Why a 15th-Century Shogun Started Mending Pots With Gold

Legend traces kintsugi to a broken tea bowl that came back from China stitched with ugly metal staples.

Sometime in the late 1400s, the Ashikaga shogun Yoshimasa is said to have sent a damaged Chinese tea bowl back to its makers for repair. It returned bound together with metal staples — the standard Chinese fix at the time, and to Yoshimasa's eye, an aesthetic insult. Japanese craftsmen were asked to come up with something better. Their answer was to fill the cracks with urushi lacquer dusted with powdered gold.

The story is probably part legend, but the technique it describes is real and old. Lacquer mending was already in use; what kintsugi added was the deliberate decision to highlight the seam rather than hide it. By the Momoyama period a century later, tea masters were paying for bowls that had been broken and rejoined this way, and there are records of intact pots being smashed on purpose so they could be mended in gold.

Kintsugi sits inside a larger Japanese aesthetic called wabi-sabi — a preference for objects that show wear, irregularity, and the passage of time. A bowl with a gold seam is not pretending to be new.
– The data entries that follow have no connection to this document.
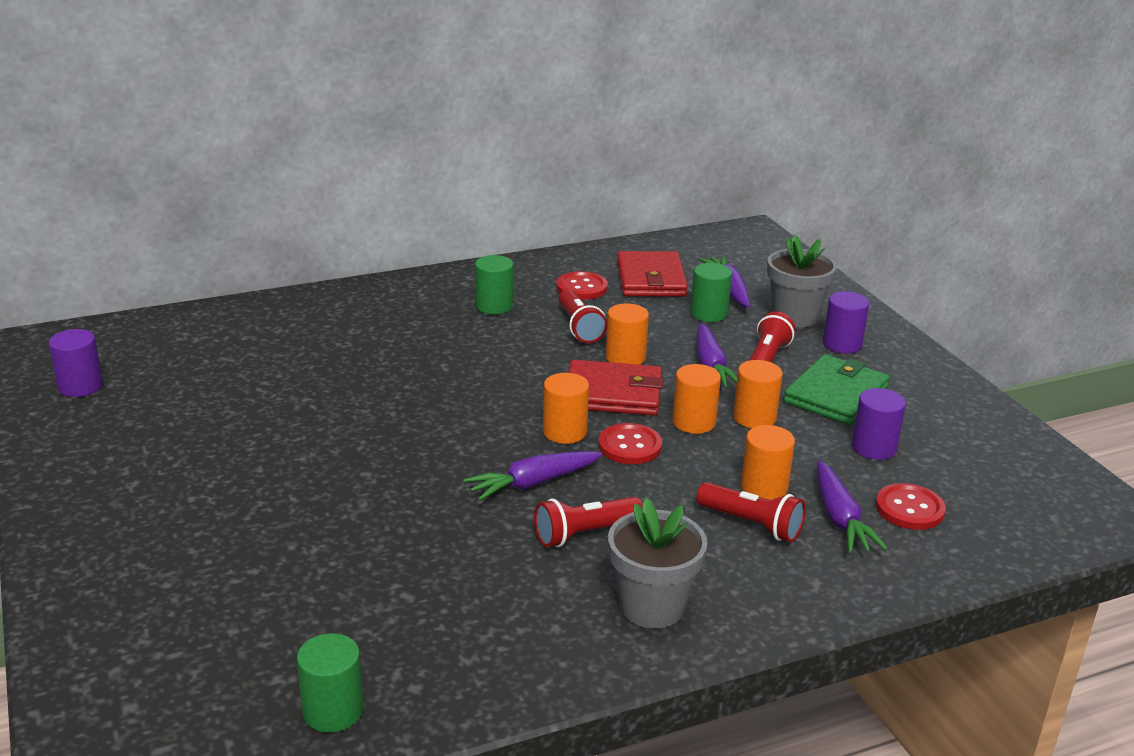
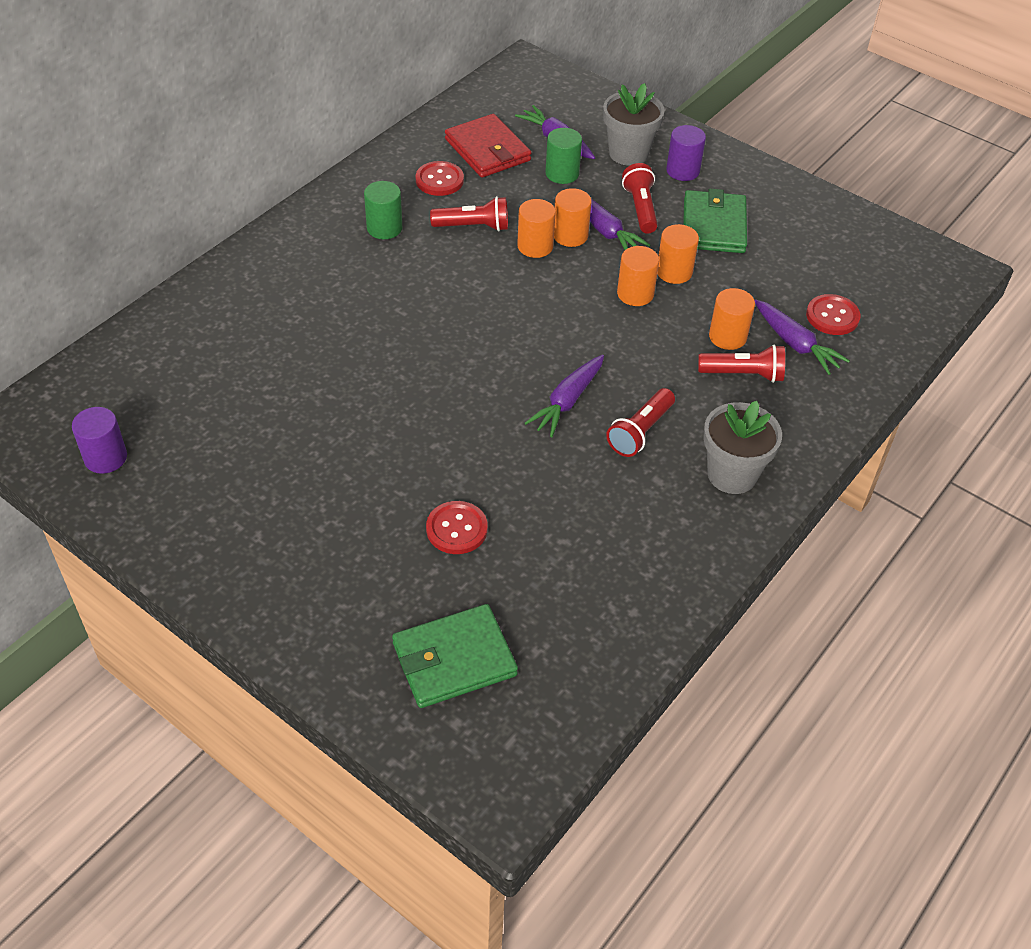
camera: 30 degrees left, 20 degrees up
(189, 651) = (454, 659): none -> green wallet
(333, 711) = (597, 656): green cylinder -> none
(564, 432) = (550, 342): orange cylinder -> orange cylinder (570, 235)
(579, 327) = (473, 226): red flashlight -> red flashlight turned 45 degrees counterclockwise
(613, 393) = (555, 288): red wallet -> none
(630, 446) = (608, 336): red button -> red button (456, 529)
(874, 447) = (773, 268): purple cylinder -> none

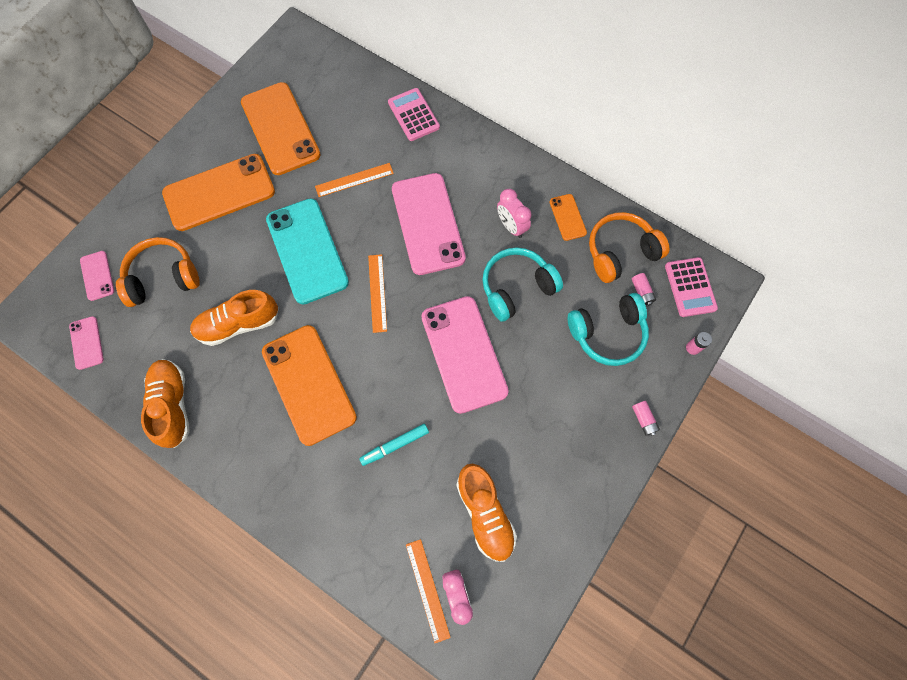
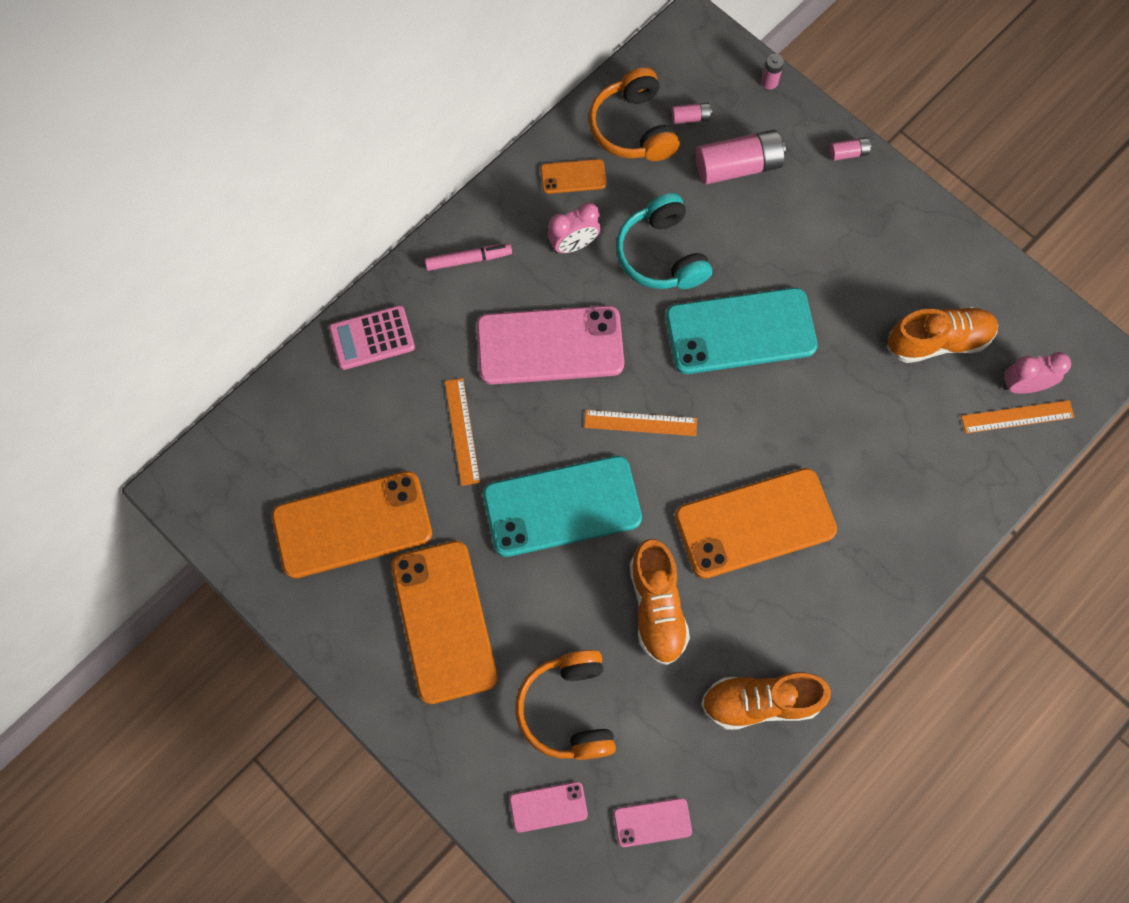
camera: 80 degrees left, 0 degrees up
(395, 445) = (847, 429): turquoise marker -> none
(464, 354) = (740, 331): pink phone -> turquoise phone
(484, 161) = (468, 260): none -> pink marker
(607, 333) = (738, 166): turquoise headphones -> pink battery
(690, 287) = (693, 65): pink calculator -> none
It is showing you exactly what happened to it, and asking you to find that more interesting than perfection.

The slogan you hear in design talks — that kintsugi proves something is more beautiful for being broken — overstates the case. A real kintsugi repair is slow (weeks of curing per layer of lacquer), expensive, and reserved for objects already worth saving. The philosophy isn't that breakage improves anything. It is that history, plainly shown, is a kind of value the original maker couldn't have given the object themselves.